SOCA gathered the materials it has now passed to the ICO as part of its 'Operation Millipede', which concluded when four private investigators were convicted of data 'blagging' offences under the Fraud Act in 2012.

Last month SOCA's director general Trevor Pearce said that the agency had, at that stage, kept the information secret from the ICO in order not to prejudice Operation Millipede and, when that ended, an overlapping and still ongoing Metropolitan Police Service (MPS) operation, 'Tuleta', into "criminal acts that intrude on individual privacy for journalistic purposes".

SOCA has faced criticism about its decision not to disclose the names of the prosecuted private investigators' 107 clients allegedly involved in so-called "blue-chip hacking", with Parliament's Home Affairs Committee chairman Keith Vaz keen on regulatory scrutiny. SOCA previously passed the names of 102 of the 107 clients onto the Home Affairs Committee but only under a protective marking, meaning that the lists cannot be made public.

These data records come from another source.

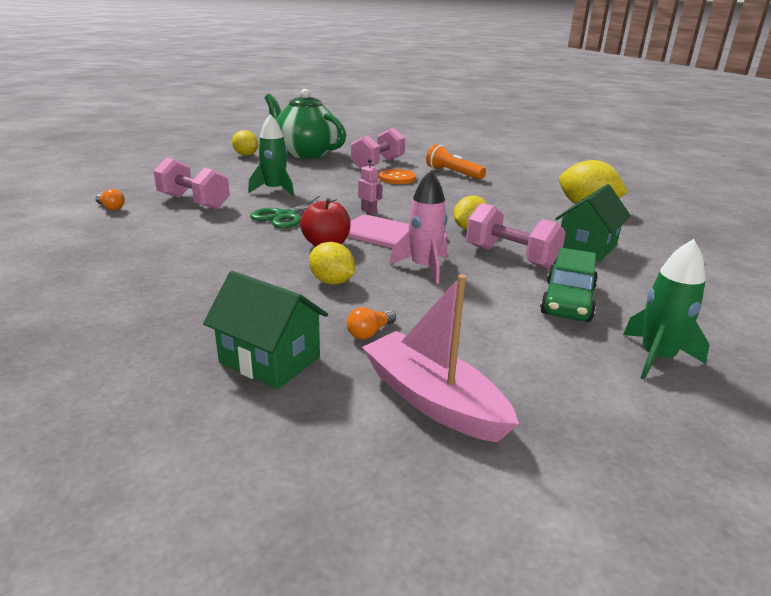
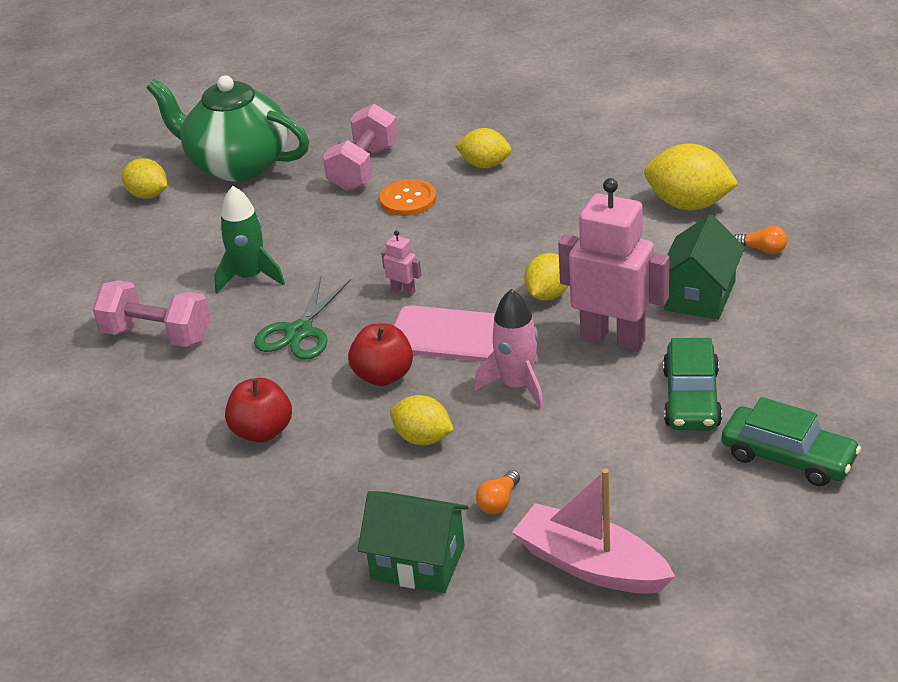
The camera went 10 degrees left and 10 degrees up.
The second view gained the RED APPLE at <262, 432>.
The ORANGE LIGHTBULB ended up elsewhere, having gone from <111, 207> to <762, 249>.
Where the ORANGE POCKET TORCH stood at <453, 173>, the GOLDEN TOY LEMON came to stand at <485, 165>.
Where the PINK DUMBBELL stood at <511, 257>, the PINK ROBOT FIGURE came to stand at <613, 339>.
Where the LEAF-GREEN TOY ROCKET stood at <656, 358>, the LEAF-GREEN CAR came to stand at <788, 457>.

Pearce said that the decision to classify the lists was "to ensure that publication would not prejudice current investigations by the MPS or any possible regulatory action by the ICO or others". Even when those investigations are concluded, "there will still be data protection issues to consider" around any potential disclosure, he said.

In its statement the ICO said that organisations found to have breached the DPA could face criminal prosecution, civil monetary penalties or be ordered to change data protection polices or procedures in accordance with enforcement notices or regulatory undertakings. It said, though, that as many as a quarter of the private investigators' clients listed on the files it has been passed may not be based within the UK and would therefore not be subject to regulatory action by the ICO.

"We will liaise with our international counterparts where an organisation or individual looks to have breached the Data Protection Act, but is based abroad," the ICO said. "We envisage the initial phase of this investigation will take several months, after which time we will publish an update. As we are yet to assess the material, and as that assessment may prompt criminal investigations, we will not be publishing the list of clients at this stage."

Section 55 of the DPA states that is generally unlawful for a person to "knowingly or recklessly without the consent of the data controller obtain or disclose personal data or the information contained in personal data, or procure the disclosure to another person of the information contained in personal data" without the consent of those who control the data. Businesses and their staff can in certain cases be deemed to have committed a criminal offence under the DPA.

"If a company or other corporation commits a criminal offence under the Act, any director, manager, secretary or similar officer or someone purporting to act in any such capacity is personally guilty of the offence, as well as the corporate body, if the offence was committed with their consent or connivance; or the offence is attributable to neglect on their part," guidance issued by the ICO states.

Criminal offences under the DPA include unlawfully obtaining, disclosing, or procuring the disclosure of personal data, or selling, or offering to sell, personal data which has been unlawfully obtained.

Section 61 of the Act sets out the provisions under which directors, or other staff within businesses, can be held criminally liable for a breach of data protection laws.

"Where an offence under this Act has been committed by a body corporate and is proved to have been committed with the consent or connivance of or to be attributable to any neglect on the part of any director, manager, secretary or similar officer of the body corporate or any person who was purporting to act in any such capacity, he as well as the body corporate shall be guilty of that offence and be liable to be proceeded against and punished accordingly," the Act states.